Ringo Starr’s ‘It Don’t Come Easy’ features backing vocalists singing ‘Hare Krishna’
Ex-Beatle George Harrison poses with friends from the Hare Krishna Temple in 1971. | Hulton-Deutsch Collection/Corbis via Getty Images
While he let Ringo take the credit for “It Don’t Come Easy” at the time, Harrison had even more to do with the recording than originally thought. “I wrote this song with the one and only George Harrison,” Ringo explained in his 1998 VH1 Storytellers performance.
“We wrote it in the early ’70s, and George was very much into spiritual things. We got to the last verse and he sang, ‘God.’ And I said, ‘No, George, I don’t sing about God. You sing about God.’ So he said, ‘Hare Krishna.’ And , ‘No, you sing about Hare Krishna.””

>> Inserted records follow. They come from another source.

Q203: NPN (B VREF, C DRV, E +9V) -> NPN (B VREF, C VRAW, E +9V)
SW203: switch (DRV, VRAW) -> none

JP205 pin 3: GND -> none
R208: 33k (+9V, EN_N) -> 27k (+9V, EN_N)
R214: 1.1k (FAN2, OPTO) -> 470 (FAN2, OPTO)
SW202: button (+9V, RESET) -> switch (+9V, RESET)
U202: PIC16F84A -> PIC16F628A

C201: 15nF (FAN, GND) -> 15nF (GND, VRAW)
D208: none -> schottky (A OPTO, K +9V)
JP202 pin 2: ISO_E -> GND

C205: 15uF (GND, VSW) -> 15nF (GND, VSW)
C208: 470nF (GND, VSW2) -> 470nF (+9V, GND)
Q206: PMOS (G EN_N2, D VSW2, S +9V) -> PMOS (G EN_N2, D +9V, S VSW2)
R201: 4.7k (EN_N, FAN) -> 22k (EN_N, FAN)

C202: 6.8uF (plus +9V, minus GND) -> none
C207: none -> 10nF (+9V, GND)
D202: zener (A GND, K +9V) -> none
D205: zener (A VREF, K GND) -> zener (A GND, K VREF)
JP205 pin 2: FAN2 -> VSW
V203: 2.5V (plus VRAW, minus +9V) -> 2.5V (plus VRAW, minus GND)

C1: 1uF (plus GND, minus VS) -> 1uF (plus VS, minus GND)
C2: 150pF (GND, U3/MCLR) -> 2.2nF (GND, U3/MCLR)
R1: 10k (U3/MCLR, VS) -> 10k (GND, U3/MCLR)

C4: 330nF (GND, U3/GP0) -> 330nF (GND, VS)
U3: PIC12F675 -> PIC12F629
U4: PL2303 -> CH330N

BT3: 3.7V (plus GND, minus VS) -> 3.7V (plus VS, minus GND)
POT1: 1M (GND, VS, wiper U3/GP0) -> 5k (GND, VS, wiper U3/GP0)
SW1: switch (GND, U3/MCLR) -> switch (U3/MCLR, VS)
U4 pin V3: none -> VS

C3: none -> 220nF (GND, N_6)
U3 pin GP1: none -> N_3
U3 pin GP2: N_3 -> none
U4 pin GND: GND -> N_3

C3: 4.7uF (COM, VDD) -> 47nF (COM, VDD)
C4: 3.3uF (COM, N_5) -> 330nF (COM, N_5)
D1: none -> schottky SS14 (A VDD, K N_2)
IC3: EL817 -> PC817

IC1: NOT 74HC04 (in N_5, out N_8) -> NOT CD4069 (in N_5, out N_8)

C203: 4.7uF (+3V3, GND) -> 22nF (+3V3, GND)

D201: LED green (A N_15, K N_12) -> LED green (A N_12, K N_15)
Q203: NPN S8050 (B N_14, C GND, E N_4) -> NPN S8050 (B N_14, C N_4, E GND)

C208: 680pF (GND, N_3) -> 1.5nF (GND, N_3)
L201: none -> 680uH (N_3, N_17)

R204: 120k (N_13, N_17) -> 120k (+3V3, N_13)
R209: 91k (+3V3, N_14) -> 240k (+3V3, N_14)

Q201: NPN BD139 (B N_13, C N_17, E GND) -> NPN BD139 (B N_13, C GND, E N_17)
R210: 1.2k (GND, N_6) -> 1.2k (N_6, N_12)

Harrison countered the third time with “peace,” and Ringo went for that one. So that explains the idea for the “Hare Krishna.” As for the appearance on Ringo’s single, that came out of an earlier session at Apple in which Harrison sang the lead vocal (possibly as a guide for Ringo).
During that session (which can be heard on YouTube), George had his backing vocalists add the “Hare Krishna” at the same time in the song — only theirs was loud and clear. After Harrison replaced his lead vocal with Ringo’s, the “Hare Krishna” stuck. It just got quieter.